2. Understanding the BPE Tokenizer

The tokenizer creates multi-byte tokens from common binary patterns:

from transformers import AutoTokenizer

tokenizer = AutoTokenizer.from_pretrained('mjbommar/glaurung-small-001')

# Example: ELF header tokenization
elf_header = b'\x7fELF\x02\x01\x01\x00'
text = elf_header.decode('latin-1')

tokens = tokenizer(text, return_tensors='pt')
token_ids = tokens['input_ids'][0].tolist()

# Decode tokens individually to see multi-byte patterns
for token_id in token_ids[1:5]:  # Skip special tokens
    decoded = tokenizer.decode([token_id], skip_special_tokens=True)
    print(f"Token {token_id}: {repr(decoded)}")

# Output:
# Token 45689: '\x7fEL'    # ELF magic compressed to one token!
# Token 3665:  'F\x02'     # Format byte + 64-bit flag
# Token 458:   '\x01\x01'  # Little-endian + version
# Token 600:   '\x00\x00\x00\x00\x00\x00\x00\x00\x00'  # Padding

3. Fill-Mask Task (Token-Level Prediction)

Important: Masking works at the TOKEN level, not byte level!
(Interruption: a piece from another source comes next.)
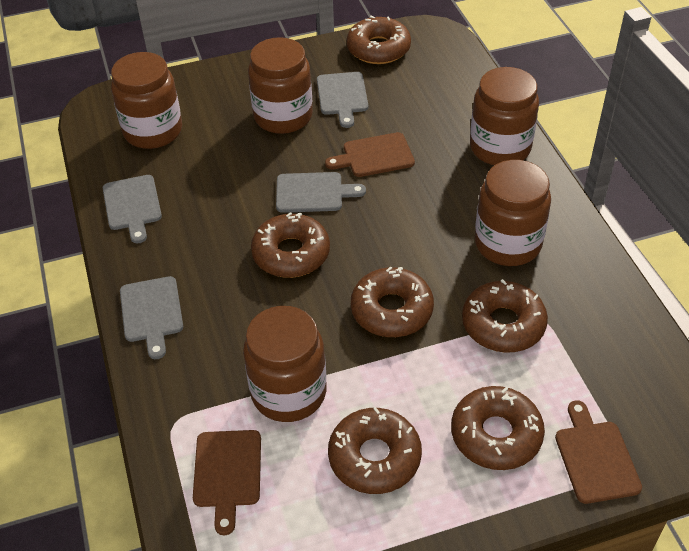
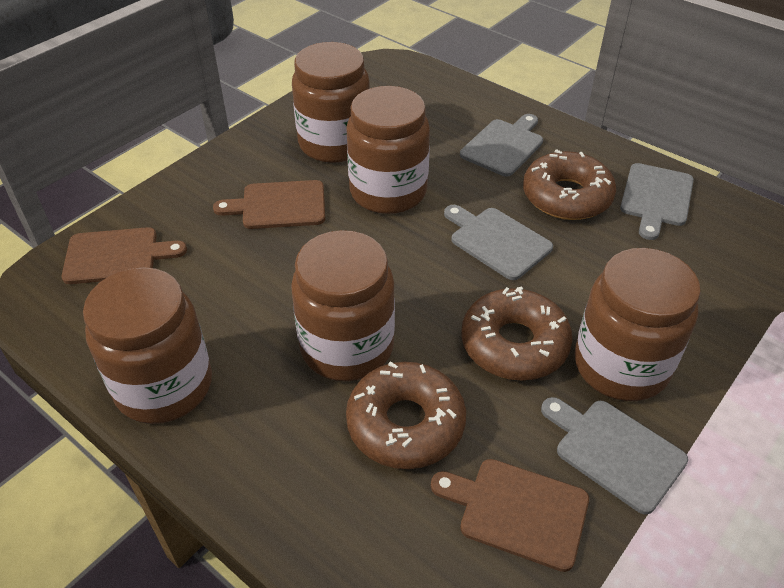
brown donut: 6 -> 3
from transformers import AutoTokenizer, AutoModelForMaskedLM
import torch

model = AutoModelForMaskedLM.from_pretrained('mjbommar/glaurung-small-001')
tokenizer = AutoTokenizer.from_pretrained('mjbommar/glaurung-small-001')

# Read binary file
with open('/usr/bin/ls', 'rb') as f:
    binary_data = f.read(512)
    text = binary_data.decode('latin-1', errors='ignore')

# Tokenize
tokens = tokenizer(text, return_tensors='pt')
token_ids = tokens['input_ids'][0].tolist()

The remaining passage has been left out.